Técnicos dos serviços prisionais, da educação e da reinserção social produzem relatórios detalhados, num processo moroso. Horas de trabalho especializado, consumidas todos os anos numa engrenagem burocrática pesada. Depois, o ministro da Justiça seleciona alguns casos — nunca se sabe por que critérios — e envia-os ao Presidente da República. O resultado raramente varia: cinco ou seis indultos. Uma liturgia institucional que produz efeitos residuais.
Este ano, o Governo decidiu acabar com o ritual. Não haverá indultos. Ponto. O processo decorreu, como sempre, até ser interrompido no fim. Foram avaliados 125 pedidos. Nenhum foi considerado digno de clemência. Se noutros anos o desperdício de trabalho resultava em meia dúzia de benefícios, este ano o saldo é nulo.
No último Natal do seu mandato, Marcelo Rebelo de Sousa não perdoará uma única pena de prisão. Não por falta de pedidos, mas por decisão política do Governo de Luís Montenegro.
A justificação oficial é clara e fria. “Não foram identificadas razões de natureza humanitária, ou outras de especial relevo”, diz o gabinete da ministra da Justiça. Acrescenta que a gravidade dos crimes e as exigências de prevenção geral impedem qualquer indulto.
É um argumento. Em termos político é uma justificação confortável, que evita contestação nos parceiros do Governo, a direita e extrema-direita parlamentares. Revela a opção por uma justiça insensível, sem misericórdia institucional, sem simbolismo. Uma justiça reduzida à sua função punitiva.

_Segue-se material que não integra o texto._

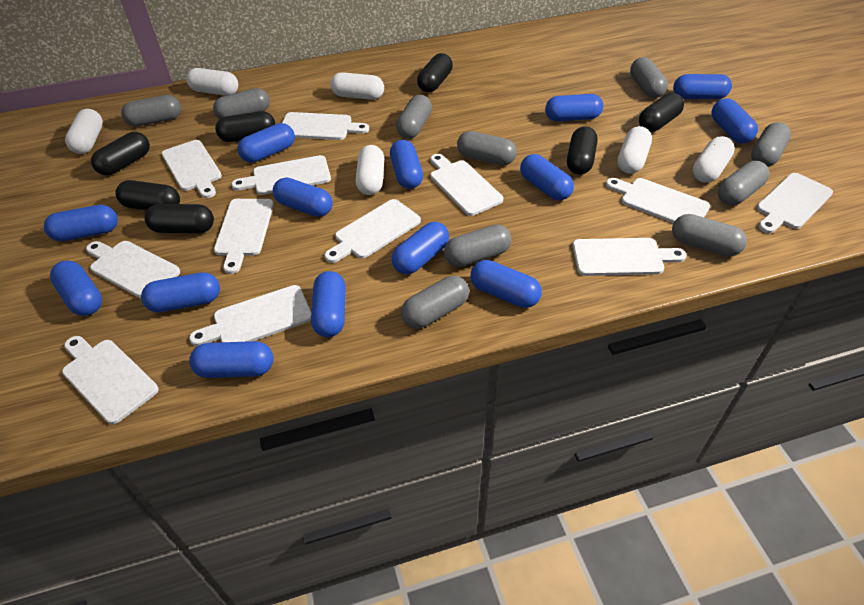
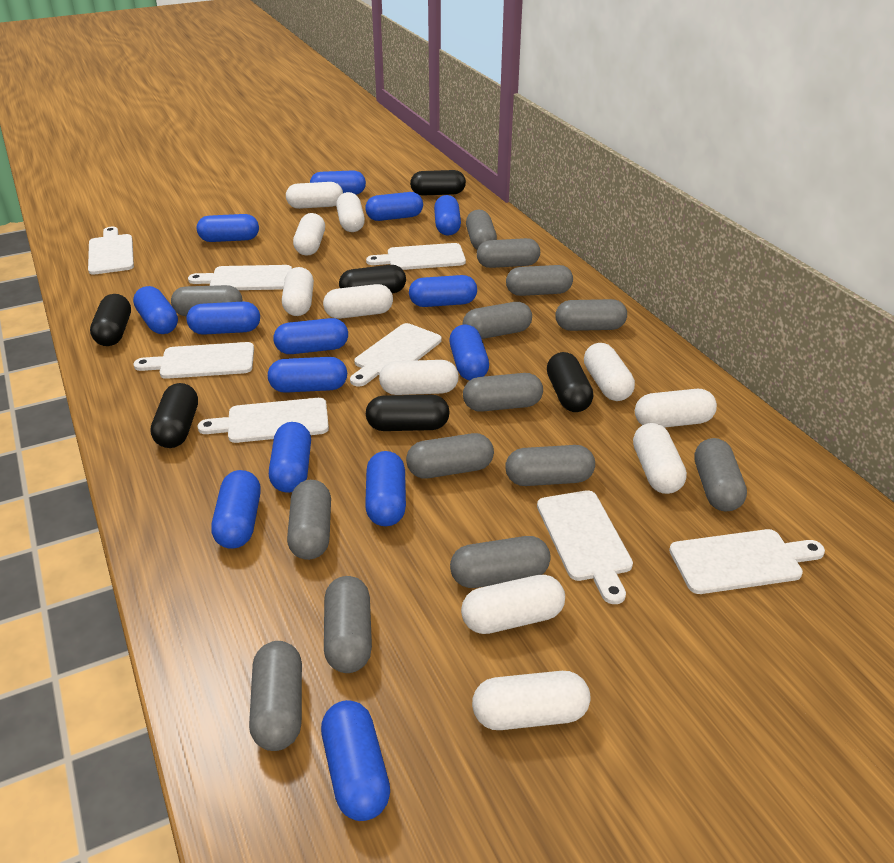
black capsule: 7 -> 6
grey capsule: 10 -> 14
white capsule: 6 -> 11
white cutting board: 12 -> 8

O indulto nunca foi um perdão moral, nem uma negação da justiça. É um gesto excecional, político e simbólico, que reconhece que a aplicação da lei nem sempre esgota a ideia de justiça.
Este Governo escolheu um Natal sem clemência. Arquivou. E fechou a porta. A decisão não diz nada sobre os reclusos. Diz tudo sobre quem governa.